膝を曲げる際、最初は大腿骨は後方に「転がり」がメインですが、そのまま転がり続けると太ももの骨が後ろに落ちてしまいます。
そのため、途中から大腿骨は「滑り」が加わることで、関節の真ん中に位置を保ちながら深く曲がることができるようになっています。

膝を曲げる動作の転がり滑り運動

膝関節を屈曲(曲げる)時に
①大腿骨は後方に転がり滑ります。
②脛骨は内旋(内側に)動きます。
ー転がりと滑り運動とはー

  • 転がり(Rolling): 車のタイヤが地面を転がるように、上の骨が下の骨の上を転がる動き。
  • 滑り(Gliding): タイヤがスリップするように、その場で位置をずらす動き。

なぜこの運動が必要なのか?

もし膝が「転がり」だけで動いていたら、以下のような問題が起こります。

  • 可動域が狭くなる: 骨同士がすぐにぶつかってしまい、深くしゃがむことができません。
  • 関節の脱臼: 太ももの骨がすねの骨の後ろへ外れてしまいます。

この「転がり+滑り」の絶妙なコンビネーションがあるおかげで、人間は正座のような深い屈曲が可能になり、かつ安定した動作ができるのです。

この運動を支える組織

この複雑な動きをコントロールしているのが、膝の中にある以下の組織です。

膝関節の構造
  • 十字靭帯(前十字靭帯・後十字靭帯): 前後のズレを抑制し、適切な「滑り」を促します。
  • 半月板: クッションの役割をしながら、骨が動く軌道をガイドします。

正しいしゃがみ込みが出来ないと靱帯や半月板を痛めてしまいます。

しゃがみ込んだ時に膝頭と爪先の位置をチェックしてますか?

「正しいしゃがみ込み」は、筋トレとしてのスクワットだけでなく、日常生活で腰や膝を痛めないためにも非常に大切な動作です。

まずは、膝や股関節を痛めないための動作の流れを意識しましょう。


動作の流れ

  1. 股関節から動かす(膝から曲げるの)ではなく、お尻を後ろに引いていきます。
  2. お尻を引いた後に膝を曲げていきます。
    ※その時の膝の向きは膝がつま先(第2足指)と同じ方向を向くように降ろします。
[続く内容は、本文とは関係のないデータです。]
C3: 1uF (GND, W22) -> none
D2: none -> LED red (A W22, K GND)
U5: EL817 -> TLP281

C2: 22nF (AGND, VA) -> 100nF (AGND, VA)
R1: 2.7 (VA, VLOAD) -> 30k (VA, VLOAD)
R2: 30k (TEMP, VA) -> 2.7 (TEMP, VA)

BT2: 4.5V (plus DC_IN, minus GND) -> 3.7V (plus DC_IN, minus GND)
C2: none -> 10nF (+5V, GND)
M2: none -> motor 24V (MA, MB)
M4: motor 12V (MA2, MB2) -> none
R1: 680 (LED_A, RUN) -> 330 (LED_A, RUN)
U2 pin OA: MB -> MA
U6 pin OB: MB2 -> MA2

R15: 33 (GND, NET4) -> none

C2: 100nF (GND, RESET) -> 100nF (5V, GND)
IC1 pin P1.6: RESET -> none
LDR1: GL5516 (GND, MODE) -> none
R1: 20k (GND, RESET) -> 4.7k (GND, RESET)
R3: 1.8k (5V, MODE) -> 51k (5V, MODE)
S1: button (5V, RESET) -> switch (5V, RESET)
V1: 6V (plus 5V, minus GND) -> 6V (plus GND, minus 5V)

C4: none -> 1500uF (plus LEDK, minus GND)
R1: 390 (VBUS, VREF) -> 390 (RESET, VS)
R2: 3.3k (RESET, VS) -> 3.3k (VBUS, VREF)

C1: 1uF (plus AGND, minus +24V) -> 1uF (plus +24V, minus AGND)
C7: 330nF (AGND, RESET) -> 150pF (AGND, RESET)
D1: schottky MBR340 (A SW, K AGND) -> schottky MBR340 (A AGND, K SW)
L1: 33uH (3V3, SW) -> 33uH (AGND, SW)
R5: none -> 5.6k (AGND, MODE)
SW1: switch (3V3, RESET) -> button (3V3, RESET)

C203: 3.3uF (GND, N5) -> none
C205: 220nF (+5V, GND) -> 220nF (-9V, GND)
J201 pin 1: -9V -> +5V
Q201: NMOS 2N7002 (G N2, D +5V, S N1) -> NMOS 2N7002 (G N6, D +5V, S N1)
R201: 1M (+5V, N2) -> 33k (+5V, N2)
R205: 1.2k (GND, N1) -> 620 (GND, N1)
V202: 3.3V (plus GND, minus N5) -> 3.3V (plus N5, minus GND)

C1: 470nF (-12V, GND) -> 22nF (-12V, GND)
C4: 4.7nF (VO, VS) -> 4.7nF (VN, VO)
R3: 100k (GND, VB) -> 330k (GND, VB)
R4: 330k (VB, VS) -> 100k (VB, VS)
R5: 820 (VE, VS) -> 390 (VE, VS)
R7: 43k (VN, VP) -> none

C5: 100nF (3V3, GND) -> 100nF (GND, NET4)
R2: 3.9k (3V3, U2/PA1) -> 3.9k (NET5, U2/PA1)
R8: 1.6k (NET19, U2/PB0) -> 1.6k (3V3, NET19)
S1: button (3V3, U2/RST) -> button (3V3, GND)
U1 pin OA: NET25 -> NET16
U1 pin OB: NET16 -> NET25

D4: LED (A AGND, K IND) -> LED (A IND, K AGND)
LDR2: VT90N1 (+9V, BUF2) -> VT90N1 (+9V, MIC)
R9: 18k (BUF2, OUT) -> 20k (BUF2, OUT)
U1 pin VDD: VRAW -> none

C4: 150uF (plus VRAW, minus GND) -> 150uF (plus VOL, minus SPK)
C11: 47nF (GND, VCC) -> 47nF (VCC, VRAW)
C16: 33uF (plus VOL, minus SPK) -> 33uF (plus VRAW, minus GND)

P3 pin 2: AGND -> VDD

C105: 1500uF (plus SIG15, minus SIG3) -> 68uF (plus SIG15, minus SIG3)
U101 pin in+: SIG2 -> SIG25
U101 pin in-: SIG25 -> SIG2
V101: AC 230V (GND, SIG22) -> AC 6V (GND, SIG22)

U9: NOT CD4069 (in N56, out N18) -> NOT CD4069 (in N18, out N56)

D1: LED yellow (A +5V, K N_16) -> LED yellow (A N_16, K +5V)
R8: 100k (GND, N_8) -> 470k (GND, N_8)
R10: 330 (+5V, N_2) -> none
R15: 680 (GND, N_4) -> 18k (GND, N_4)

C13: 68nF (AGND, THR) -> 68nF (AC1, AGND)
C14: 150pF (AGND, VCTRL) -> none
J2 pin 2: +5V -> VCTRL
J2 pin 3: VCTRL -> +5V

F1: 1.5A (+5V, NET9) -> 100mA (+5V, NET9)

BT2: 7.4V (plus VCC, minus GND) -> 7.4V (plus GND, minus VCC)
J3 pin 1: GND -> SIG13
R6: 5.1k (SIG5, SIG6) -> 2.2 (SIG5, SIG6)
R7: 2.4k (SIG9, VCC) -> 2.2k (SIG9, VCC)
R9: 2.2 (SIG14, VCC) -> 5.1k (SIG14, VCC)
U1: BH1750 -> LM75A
内側に入らないよう注意してください。

ポイントは
膝が内側に入る(ニーイン)ことのないように注意: 靭帯を痛める原因になります。常に「つま先と膝を同じ方向」に向けましょう。膝が前にあっても後にあってもこの意識は変わりません。

ニーイン
ニーインの動作例

ちょとした動作のポイント改善で痛くない生活が送れると思います。ぜひ日常生活に役立てくださいね。